Darc Costa defende conversão da dívida pública em títulos para financiar investimentos
Durante o seminário SOS Brasil Soberano, em Maceió, o engenheiro apresentou seu projeto nacional para destravar o desenvolvimento
O Museu Nacional da UFRJ, cujo acervo de 20 milhões de itens e 200 anos de pesquisas ardeu neste domingo (2), tinha recebido até maio a rIdÍcula soma de R$ 54 mil, para uma necessidade de custeio da ordem de R$ 550 mil. Os cortes brutais de verbas que estão destruindo o patrimônio cultural e científico do país têm sido justificados, de forma geral, pelo ajuste fiscal, num cenário agravado pela Emenda Constitucional 95, conhecida como PEC dos gastos, que engessa todo o gasto público – com exceção do pagamento de juros. Na opinião de Darc Costa, engenheiro civil e estudioso das questões estratégicas do Brasil, que foi vice-presidente do BNDES entre 2003 e 2004, é preciso converter a dívida pública em recursos para investimentos públicos, por meio de debêntures lastreadas em obras de infraestrutura, e destravar o desenvolvimento brasileiro.
A transformação da dívida pública em dinheiro para investimento é um elemento dentro do que Darc defende como um grande projeto para o país. A proposta inclui, ainda, valorizar o salário mínimo e o trabalho, promover escolaridade de qualidade, uma industrialização de fato e uma urbanização moderna. “A partir da Revolução Francesa cada cidadão tem quer ver no projeto do Estado o seu próprio projeto, porque, se isso não acontece, este Estado não está legitimado”, diz. “Então, o país precisa de um projeto. E estamos em um impasse.”
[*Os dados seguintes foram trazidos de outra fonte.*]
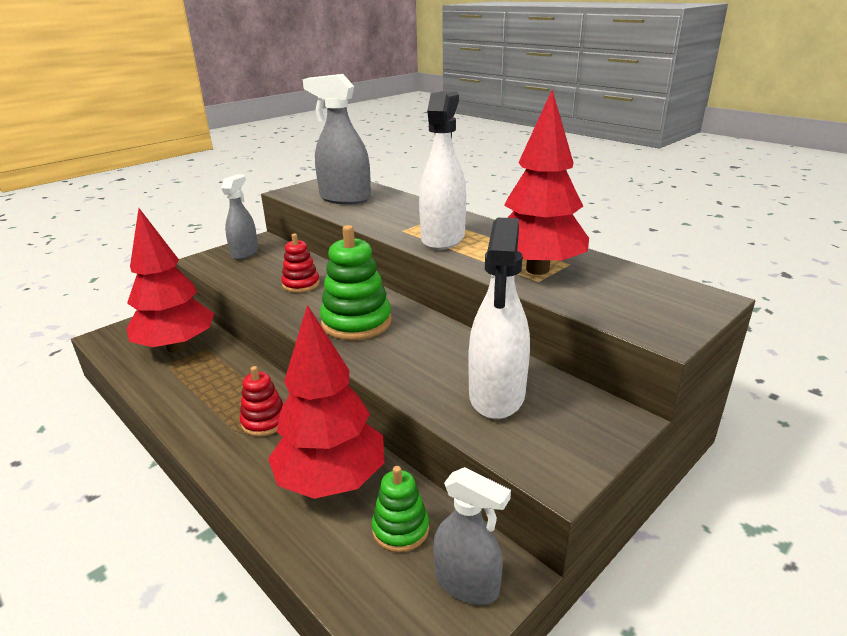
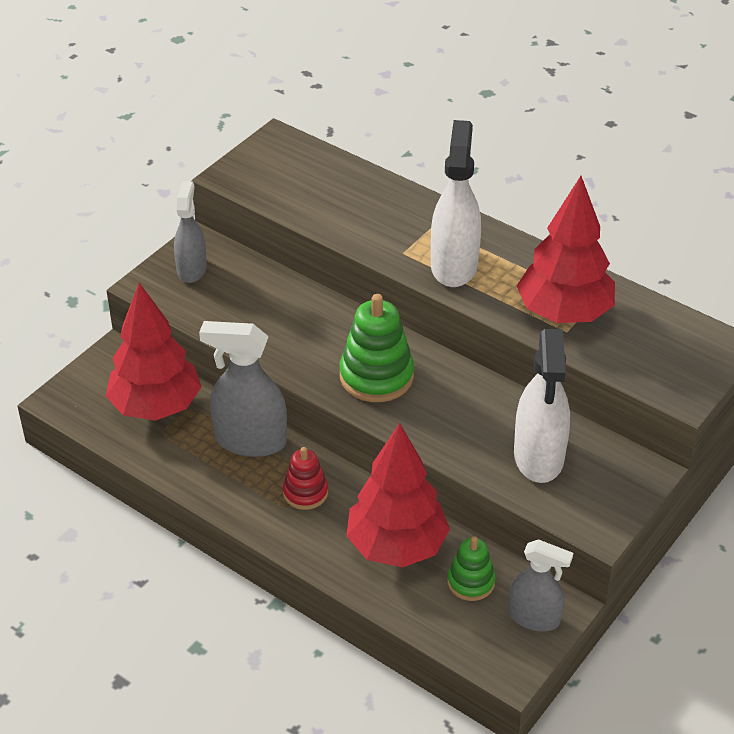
camera: 10 degrees left, 15 degrees up
(301, 284) = (289, 321): red stacking toy -> none
(345, 199) = (309, 188): grey spray bottle -> grey spray bottle (250, 440)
O impasse, diz Darc Costa, resulta da falta de consenso entre os pensadores brasileiros sobre o que seria este projeto de longo prazo para o Brasil. Destaca, nesse sentido, que são os engenheiros, necessariamente, os construtores do projeto. “A Engenharia é a base sobre a qual se estrutura a construção de um país”, afirmou, durante o VI Simpósio SOS Brasil Soberano – A Engenharia e a Soberania Nacional, promovido pelo Sindicato dos Engenheiros no Estado do Rio de Janeiro (Senge-RJ) e pela Federação Interestadual de Sindicatos de Engenheiros (Fisenge), com apoio do Sistema Confea/Crea’s, durante a 27ª SOEA, em Maceió (AL), no dia 23 de agosto.
Entre as premissas do seu projeto, Darc cita o papel relevante da indústria, considerada por ele o motor do desenvolvimento. Apesar de toda a desindustrialização sofrida nos últimos 25 anos, ele ressalta que o país ainda tem a indústria mais completa do Hemisfério Sul e da América Latina. “Na indústria, as inovações se processam de forma muito mais rápida do que nas atividades primárias – agrícolas ou de mineração –. E a inovação é a mola da acumulação: empresas inovam para serem monopolistas, para terem condição de fugir à competição. E a indústria é o espaço onde isso se processa.”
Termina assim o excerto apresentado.